Although remunerative is as a rule more attractive than unremunerative work, any work done by the prisoners must have been cheering and elevating to those condemned to the deadly monotony of an idle prison life. To those gifted with artistic taste, the production of the thousands of specimens of beautiful and ingenious articles of value must have been a positive joy.

The work open to the industrious prisoners included that of an ordinary labourer, of a skilled artisan, and of a man with a trade, and ranged up to that of a teacher, an actor, an author, or an artist!

A complaint of the French Government was that the British did not employ their prisoners on works outside the walls, as the British were employed in France. The answer to this is that the French male labour market was exhausted by the serious depletion due to conscription of the adult male population, and that the French Government, in the interests of France, gladly availed itself of the services of the British, under military surveillance, for public works, etc. No such necessity pressed on the British; there was an ample supply of labour, and the introduction of competing gangs of prisoners of war would have led to trouble, and was in fact a domestic impossibility. There were occasions when the prisoners were employed on large constructive works connected with their own prisons. Dartmoor Chapel was built by the prisoners in 1810–14; the masons were paid 6d. a day, it being understood that the money should accumulate, and that should any workman escape, the whole of the pay due to the gang would be forfeited. By this means every prisoner was made a warder over his fellows. [125]
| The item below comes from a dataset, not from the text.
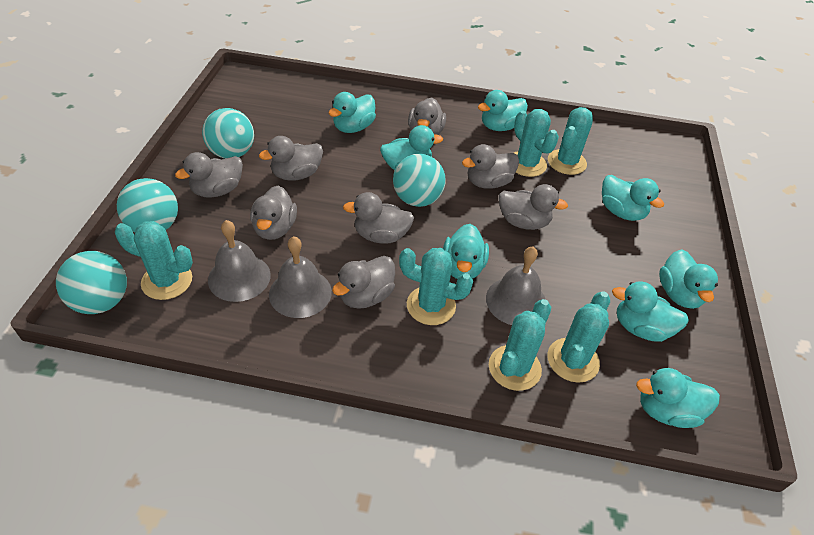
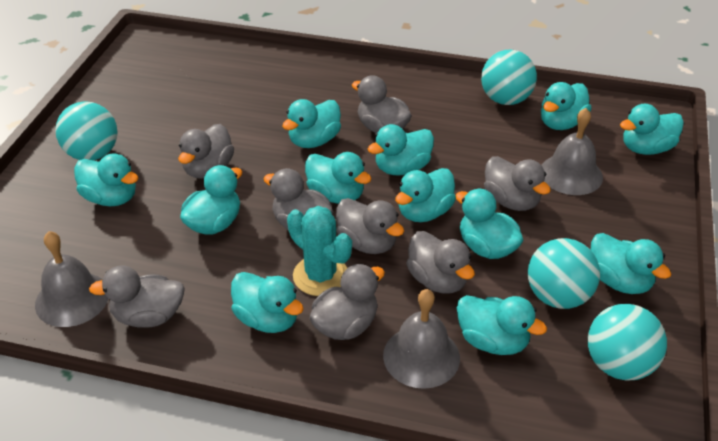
turquoise cactus: 6 -> 1
turquoise duck: 8 -> 12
They were also regularly employed in their prisons as labourers, and those who knew a trade as tradesmen. From the accounts of Norman Cross Prison (which are scattered among various bundles, and difficult to find) has been selected the wage sheet for the midsummer quarter of 1789. The total is £408 1s. 6d.; of this £13 7s. 6d. was paid to the Dutch, and £32 to the French prisoners employed as labourers. Under the head of tradesmen’s bills for the same quarter are entered, French prisoners £35 3s. 4d.; Dutch prisoners £541 6s. 2d. These sums represent the employment of a considerable number of men, as, the recipients being lodged and fed at the expense of the State, the wage each man received was very small, much below the normally low wage paid for labour at that date. The accounts show that the practice of employing and paying the prisoners was in vogue in the first years of the Depot’s existence, and that it went on until its last year is shown in the report of Mr. William Fearnall, the surveyor, [126] who recommends certain repairs, and states that Captain Hanwell, the Agent, can find thirty-six carpenters, two pairs of sawyers, and three masons from among the prisoners. Further, as already stated, the prisoners held several paid posts, such as cooks, nurses, hospital porters, and the like, within the prison walls.
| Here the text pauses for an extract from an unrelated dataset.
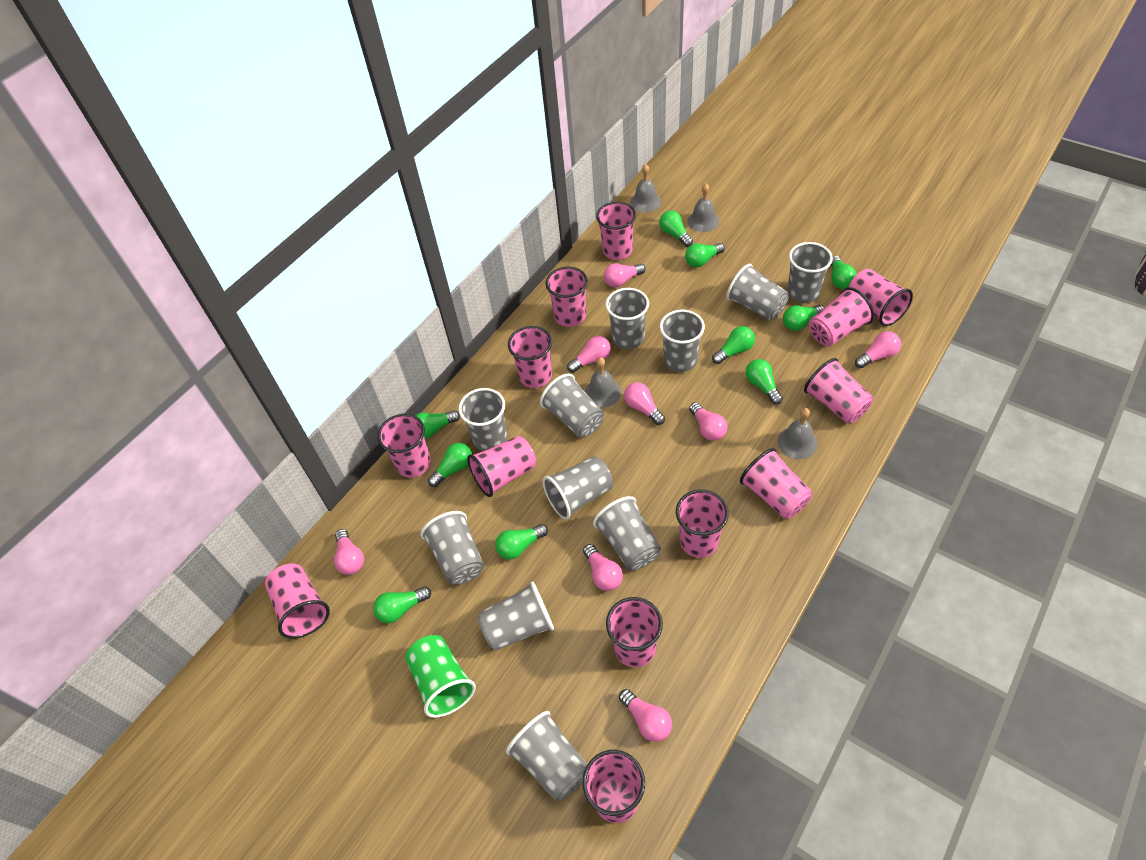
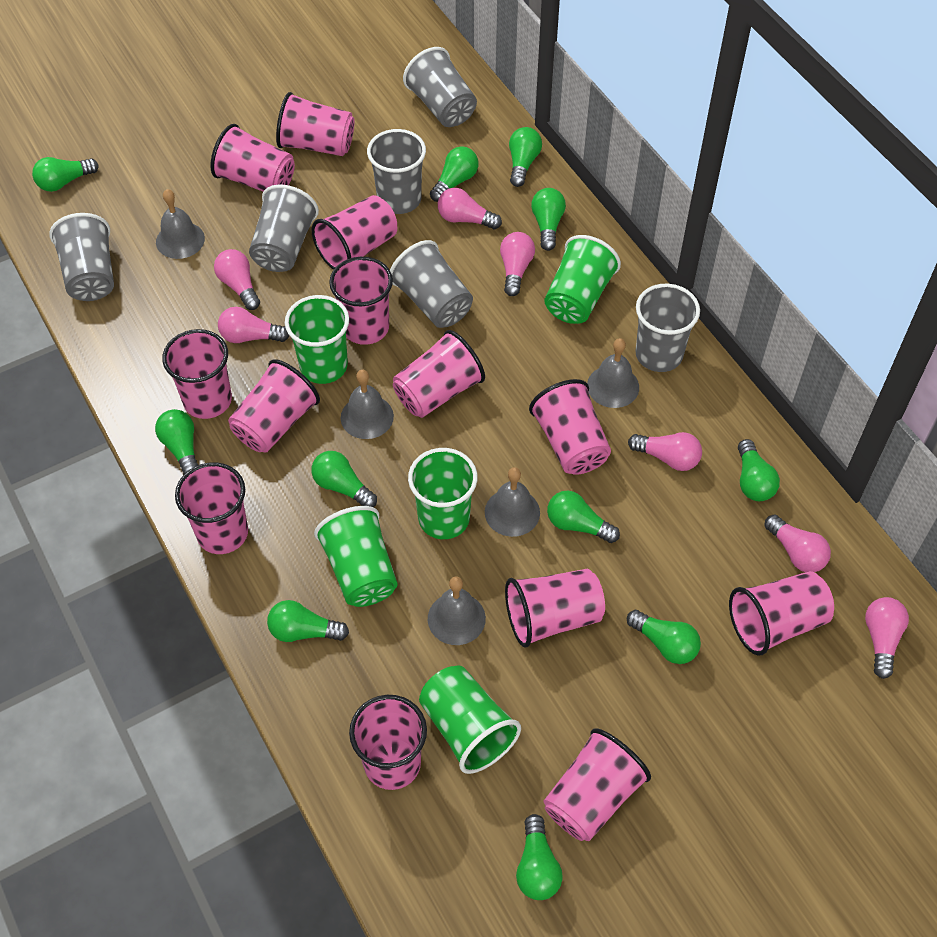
green cup: 1 -> 5
green light bulb: 10 -> 11
grey bell: 4 -> 5
grey cup: 11 -> 6
pink light bulb: 8 -> 7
In the sketch of the prison life, allusion has been made to the retail traders and merchants; there were also craftsmen—men who knew a trade—tailors, shoemakers, cooks, etc. These carried on a business, their customers being their fellow prisoners. The regulation made for the protection of the revenue and in the interests of our own workers, to the effect that in making slippers and shoes, they might use list, but no leather, must have applied only to articles made for sale outside. The employments by which the prisoners earned money from outside and brought it into the prison have, perhaps, the greatest interest to us. The greater part of this money was either transmitted for safe keeping to France or Holland, banked with the agent, or hoarded until the hoped-for day of release should come.

The industry, neatness of fingers, skill and artistic taste of the prisoners, enabled them to produce a great variety of ornamental and useful articles. The materials used in these manufactures were usually very simple, but it has puzzled writers on the subject to account for the possession by the prisoners of the dyes with which they stained the straws used in their brightly coloured and delicately tinted marquetry decorative work. One writer or imaginative person started the theory that the colours were all obtained from the tea served out to the prisoners, and this has been repeated in various literary notices on this subject, in magazines, newspapers, and other documents. The reader may be spared the effort of trying to account for the loss of the art of extracting such colours from such a source, by recognising the fact that no tea was served out to a prisoner, except to those in the hospital, and that it would be far cheaper for the prisoners to buy the dyes in the outside market than to purchase tea—which was at that time a costly article used only by persons with good incomes—from which to extract these mythical dyes.